SiegendesLicht said:


> For the symphonies, for the lieder, for the Masses, for the piano sonatas, for the quartets and the trios - I vote for Schubert.


The other categories I can understand and mostly agree with, but do you actually prefer Schubert's symphonies to those of Brahms?


----------



## jegreenwood (Dec 25, 2015)

Schubert and Brahms are both on my personal Top 5 list. They jockey with Mozart for positions 2-4. (Bach is 1 and Beethoven is 5 - I'm hardly original.)

I'm not the biggest Stravinsky fan; he's not even my favorite 20th century composer. Much of my recent listening has been courtesy of Balanchine. I do not find myself listening to them at home all that often.


----------



## Hildadam Bingor (May 7, 2016)

Animal the Drummer said:


> The other categories I can understand and mostly agree with, but do you actually prefer Schubert's symphonies to those of Brahms?
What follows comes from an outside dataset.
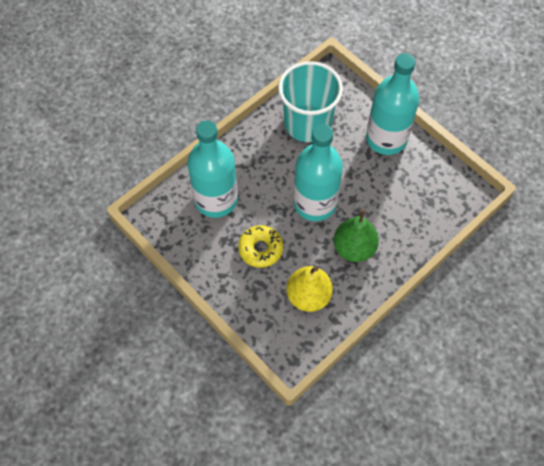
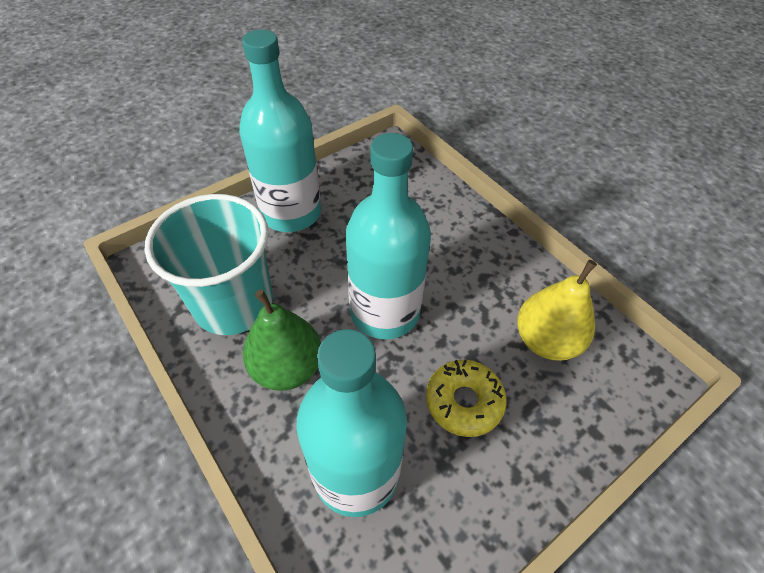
camera: 85 degrees left, 10 degrees down
(354, 248) = (465, 273): green pear -> green pear (287, 367)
I probably prefer Brahms' symphonies - especially the first three movements of 3... yummy! - but it seems to me there's nothing unusual about preferring Schubert's unfinished and big C major symphonies to just about anything.


----------



## Genoveva (Nov 9, 2010)

In two big polls of all composers that have taken place at T-C since 2010 when I joined, I recall that Schubert and Brahms were in positions 4 and 5 respectively, and Stravinsky quite a bit further down at around 16.


----------



## Nereffid (Feb 6, 2013)

Genoveva said:


> In two big polls of all composers that have taken place at T-C since 2010 when I joined, I recall that Schubert and Brahms were in positions 4 and 5 respectively, and Stravinsky quite a bit further down at around 16.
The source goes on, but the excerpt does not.